The City Council’s Legislative & Ordinance Committee unanimously voted Thursday to support a lease of a city building to the agency now administering the Head Start program.
Mayor Daniel M. Knapik has requested the City Council to authorize a resolution allowing the city to enter into a lease agreement with the social service agency now acting as the grantee of the Head Start program.
The L&O will give a positive recommendation to Knapik’s request at the April 19 City Council session.
Community Action! of Franklin, Hampshire and North Quabbin Regions was selected to administer the regional Head Start program based out of Westfield.
The Greenfield-based social service agency assumed administration of the Westfield Head Start program in January.
The agency, which currently services populations in Franklin and Hampshire counties, will expand into Hampden Country, when it takes over the Head Start program currently serving Westfield, West Springfield, Agawam and Southwick.
The Westfield School Committee had administered the program, which was initially based solely in the city, since 1985. Last year the committee voted to “discharge” the federal and state grants funding the program. Westfield was one of only two municipally administered Head Start programs in the state, the other being Worcester.
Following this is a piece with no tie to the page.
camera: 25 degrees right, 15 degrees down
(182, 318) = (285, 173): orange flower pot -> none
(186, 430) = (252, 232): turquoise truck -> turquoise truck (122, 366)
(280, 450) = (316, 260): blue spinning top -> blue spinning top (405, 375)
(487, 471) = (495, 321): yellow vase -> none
One of the primary issues that led the School Committee to seek an alternate administrator for the Head Start program was the financial liability exposure to the city, which was responsible for funding deficits, even if that liability was incurred in another community.
Community Action! is led by Executive Director Clare Higgins, and is governed by a twenty-four member Board of Directors. Higgins, 56, resigned in September as the mayor of Northampton to take over as head of the Community Action! agency.
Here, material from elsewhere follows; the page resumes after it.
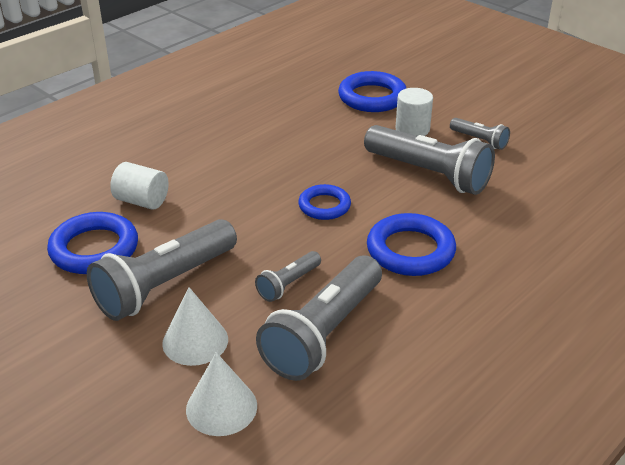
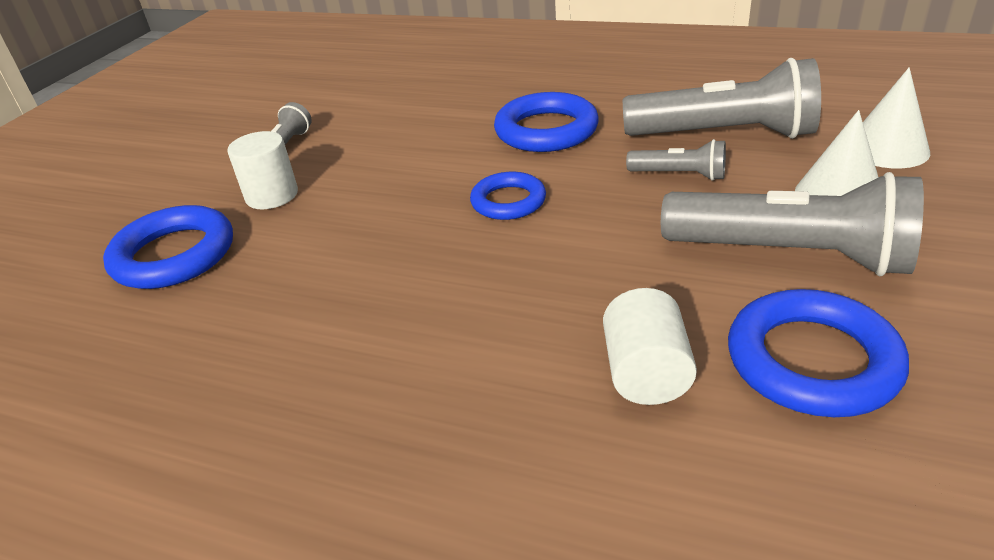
camera: 110 degrees left, 0 degrees up
(429, 174) = (384, 157): grey flashlight -> none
The city and Community Action! had been discussing a timeline on that transfer process since late October. Part of that discussion pertained to the lease for the city-owned Southampton Road building where the program has been located in Westfield.
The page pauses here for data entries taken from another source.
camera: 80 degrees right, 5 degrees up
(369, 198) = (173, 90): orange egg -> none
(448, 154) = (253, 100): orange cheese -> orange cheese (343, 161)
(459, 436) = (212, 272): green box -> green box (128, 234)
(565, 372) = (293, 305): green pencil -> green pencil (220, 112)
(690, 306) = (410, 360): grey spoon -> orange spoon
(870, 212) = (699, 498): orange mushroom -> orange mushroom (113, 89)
Shanna Reed of the Law Department said Community Action! was capable of assuming administration of the federally funded program only if it was given favorable lease terms by the city.
“The only way this group was take the program was with a reduced rate of the lease,” Reed said. “The city took the building in 1987 for the alternative school and never made any money on it and is not making money now, but is providing a service to the community.”
Reed said the Community Action! administers a preschool and family service program for the children of low-income families in the city. The Head Start program promotes the school readiness of children, ages three to five, by enhancing the children’s cognitive, social and emotional development.
The term of the lease is for an annual payment of a dollar over the 10-year span of the agreement. The city will continue to plow the access and parking areas, will continue to pay for utilities and will fund 50 percent of any capital improvements required during the life of the lease.